Near-Term Tax Free Fund – NEARX • Tax Free Fund – USUTX
Treasury bond yields rose this week as economic data continues to improve, increasing the odds the Fed begins tapering its quantitative easing program as soon as this month. The ISM manufacturing index rose to the highest level in more than two years, confirming strength in similar indicators from around the world. Nonfarm payrolls for November were also better than expected, continuing to show some modest improvement, which will likely increase the Fed’s comfort that the economy is on the mend.
- The ISM manufacturing index rose to the highest level in more than two years. The European Union Markit PMI also hit the highest level since June 2011.
- The unemployment rate fell to 7.0 percent as nonfarm payrolls grew 203,000 in November.
- Auto sales remain strong in November as General Motors’ sales rose 14 percent, Ford’s sales rose 7 percent and Chrysler’s sales rose 16 percent. On an annualized basis, this was the best month since February 2007.
- Retail sales for November have so far disappointed, with price competition intense, making for a more difficult holiday sales season than expected.
- Factory orders for October fell 0.9 percent.
- Brazil’s economy contracted 0.5 percent in the third quarter as bureaucracy, high taxes, and inflation weigh on the economy.
- Despite recent conflicting commentary, the Fed continues to remain committed to an overall accommodative policy and is unlikely to raise interest rates in 2014.
- Key global central bankers remain in easing mode such as the European Central Bank (ECB), Bank of England and the Bank of Japan. Japan announced a $54 billion fiscal stimulus plan aimed at revitalizing infrastructure.
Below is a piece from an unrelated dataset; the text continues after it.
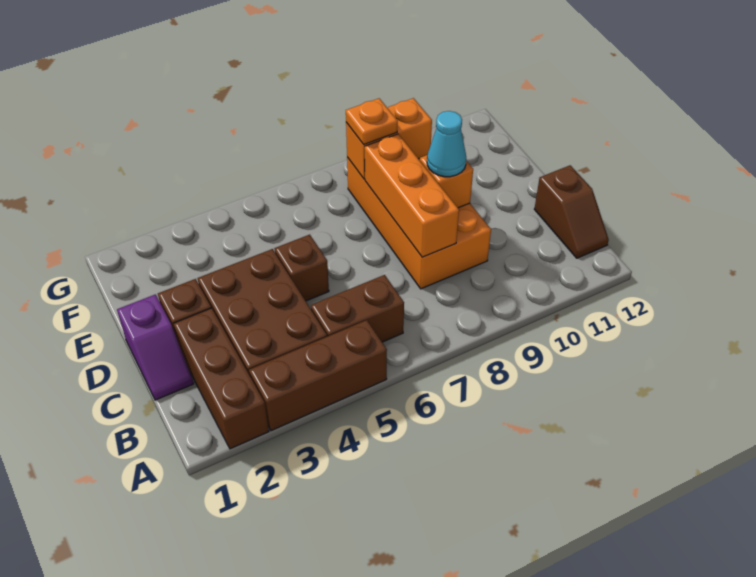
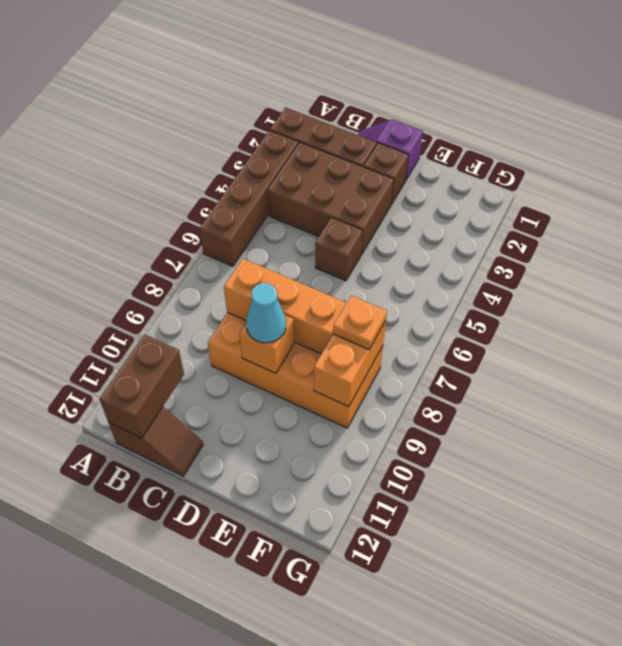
brown brick A3:A5 level 1 -> brown brick A3:A6 level 1
brown brick B5:B6 level 1 -> brown brick B11:B12 level 2
brown slope B12:C12 level 1 top C -> brown slope B12:C12 level 1 top B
- There remain many moving parts to the taper decision and it is very possible that tapering could be delayed well into 2014.
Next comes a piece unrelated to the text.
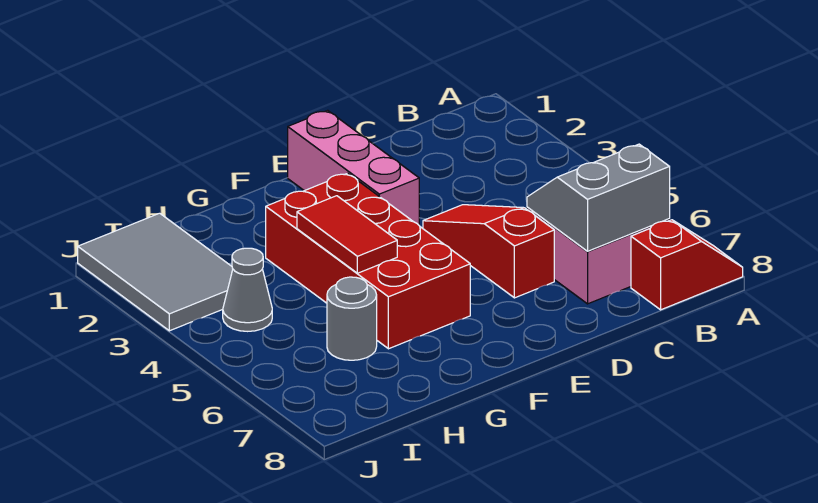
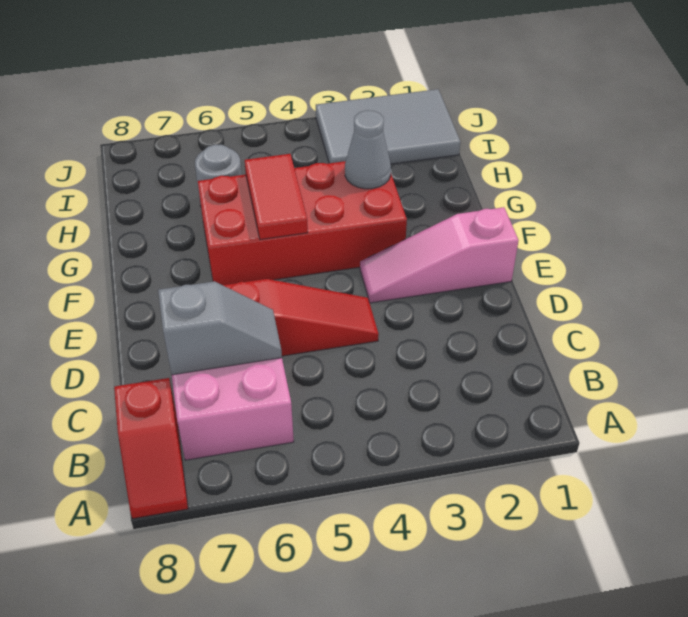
grey slope B6:C7 level 2 top 7 -> grey slope C6:C7 level 2 top 7
pink brick E1:E3 level 1 -> pink slope E1:E3 level 1 top 1
red tile G4:G5 level 2 -> red tile F5:G5 level 2
grey cone I4 level 1 -> grey cone G3 level 2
- Inflation in some corners of the globe is getting the attention of policy makers and may be an early indicator for the rest of the world.
- Trade and/or currency “wars” cannot be ruled out which may cause unintended consequences and volatility in the financial markets.
- The recent bond market sell off may be a “shot across the bow” as the markets reassess the changing macro dynamics.
For the week, spot gold closed at $1,229.05, down $24.44 per ounce, or 1.95 percent. Gold stocks, as measured by the NYSE Arca Gold Miners Index, declined 7.01 percent. The U.S. Trade-Weighted Dollar Index lost 0.45 percent for the week.
- The Chinese yuan overtook the euro to become the second-most used currency in global trade finance in 2013. China is publicly seeking a greater role for its currency in global trade and investment as the state relaxes controls on the exchange rate, fund flows, and borrowing costs. The increase in volume traded was partly a result of agreements announced this quarter to start direct currency trading between the yuan and both the British pound and Singapore dollar. The announcement bodes well for gold in the long term as the People’s Bank of China is likely to continue strengthening its foreign reserves with gold, which will give a stronger backing to the Asian nation’s currency and increase its relevance in global trade finance.
- A report in a major Canadian newspaper highlighted new technological developments taking place in the gold sector which are expected to enhance operational efficiency. Rick Howes, CEO of Dundee Precious Metals, received a call on his personal iPhone while in a deep underground tunnel at the company’s Bulgarian gold mine. The installation of a data network puts Dundee at the forefront of the industry’s next phase, treating mines as just-in-time manufacturing sites, according to the news. CEOs of some of the largest mining companies in the world have made presence on site to learn whether their companies can adopt the data and communications technologies for their own operations.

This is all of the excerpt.